The sad thing is that I could have posted about five songs instead of one for each of those examples.

However, since his post was inspired by my friend SF, I will finish with a song which was written with the kind of poor taste that I think he would appreciate, taking a fatal crash and turning it into a comedy song.  A song about a truck, a town called Scranton, Pennsylvania and....30,000 Pounds of Bananas.

Sunday, 16 August 2015

Summer Developments

I know, I know, it;s been a long time since the last post.  I seem to have spent the Spring (and most of the Summer) in the grip of depression and anxiety.  On the plus side, I now have a therapist who was able to actually point out to me that I do actually fit diagnostic criteria for pretty severe anxiety.

(Me: But I don't really feel anxious unless I do something like try to work or talk to someone, and I don't get panic attacks.
Him: So, do you avoid doing any of this long list of things?
Me: Oh yeah, pretty much all of them. The thought of them is terrifying.
Him: Yeah. That's anxiety.
Me: *Lightbulb* Ooooooh, so I'm actually just so awesome at avoidance that I don't even notice I'm doing it any more? Wow, my brain fucks me over in some interesting ways...)

This has been...interesting and kind of awesome in that now I'm learning how to recognise feelings of anxiety instead of just...oh, I have an overwhelming desire not to do that thing that I was planning to. Unfortunately, the internet has provided no magic ways to get over this, except CBT and graduated exposure - which kind of condenses down to 'get the fuck up and get over it (but, you know, over time)  and you might just have to accept living in a degree of discomfort for ever.

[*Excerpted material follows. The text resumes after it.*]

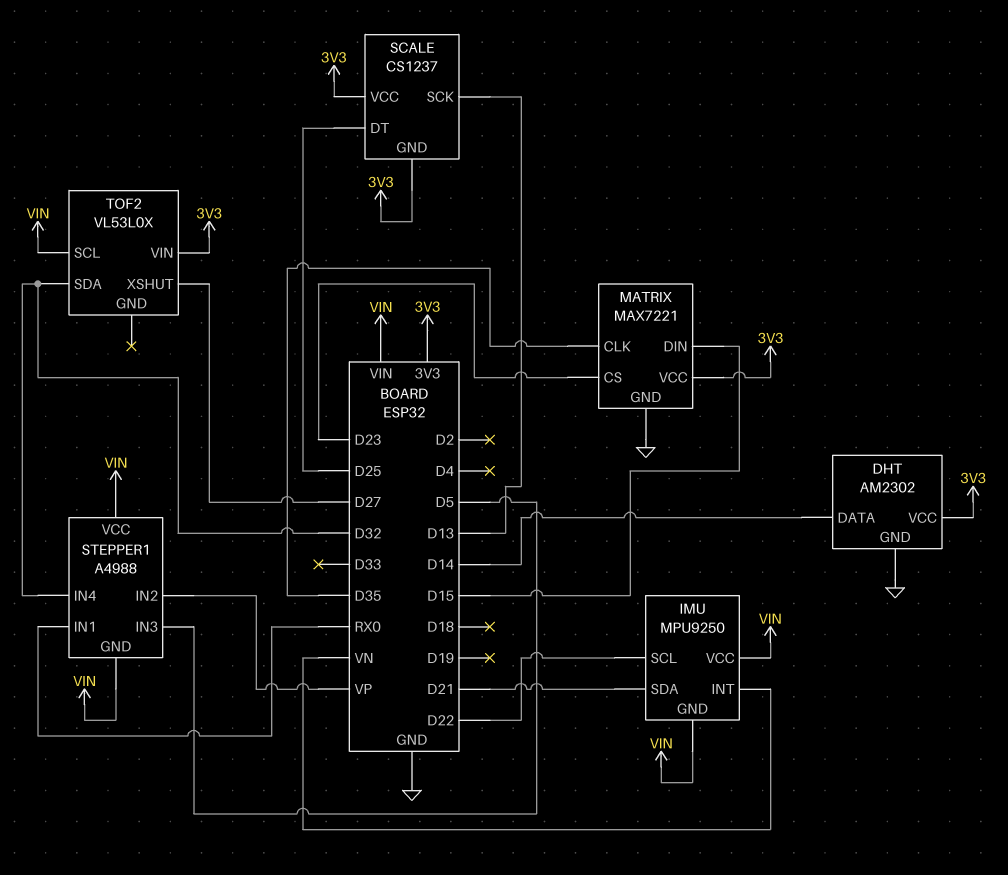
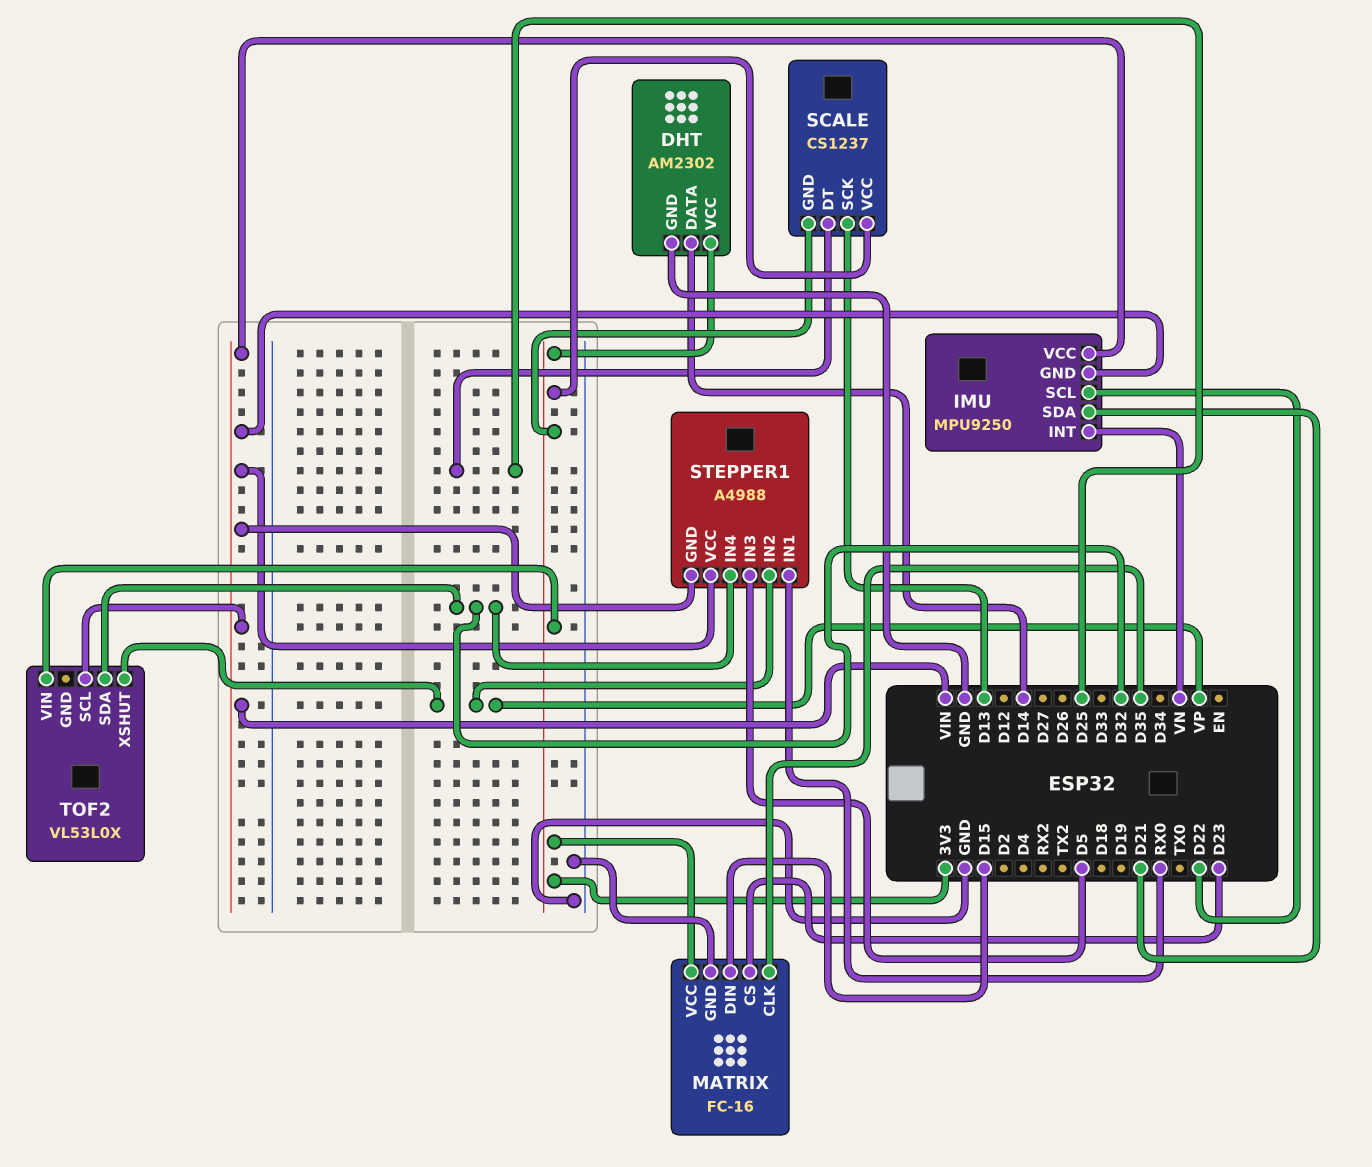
MATRIX: MAX7221 -> FC-16
TOF2 pin XSHUT: D27 -> VP

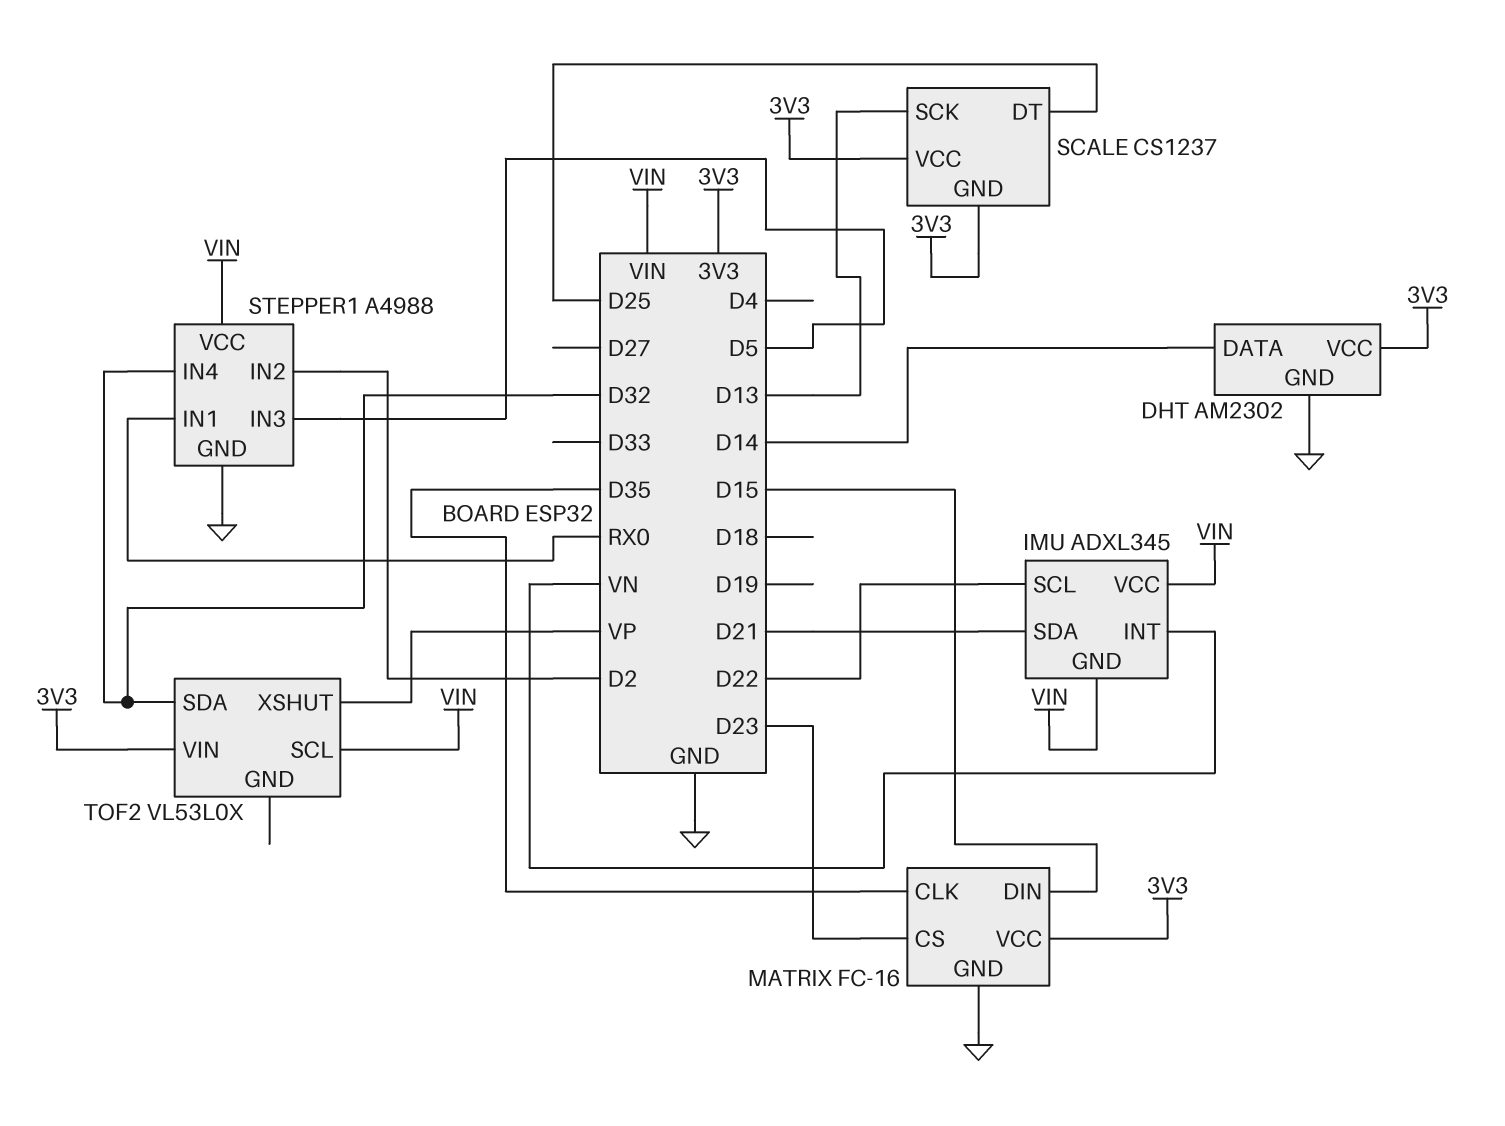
IMU: MPU9250 -> ADXL345
STEPPER1 pin GND: VIN -> GND
STEPPER1 pin IN2: VP -> D2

But hey, you'll notice it less as you go on to do even MORE uncomfortable things'. 

So, I've been trying to do more things, and notice what my brain is veering away from and seeing if I can redirect it.  Which is useful but also exhausting because it adds an extra level of fighting myself.

(Apparently one thing I need to get used to the discomfort of is letting myself exist in social situations. So I'll start with the internet, post a few things and then maybe actually tell more than one person that this blog exists.)

The other thing I need to get into is the habit of writing.  Expressing myself is one of the things that I've slowly let dwindle away - honestly, it's much easier to say nothing or focus on being utterly unremarkable than risk venturing an opinion or being creative...and that's a line of thought that I've been following for years.  And of course, because I rarely risk it, I never learn to get over that fear of exposure - putting myself out there (where ever that somewhere is) where another actual person could have an opinion about me or my words. 

Why yes, I do need to write a 100,000 word thesis in the next two years.  And publish papers in journals. And speak at conferences in front of people I would like to be able to consider as peers. 

These things cannot exist together.  So, either I suck it up, retrain my brain and fear reflexes and learn to live with discomfort, or the PhD I've been working towards for 5 years will turn out to be a pipedream.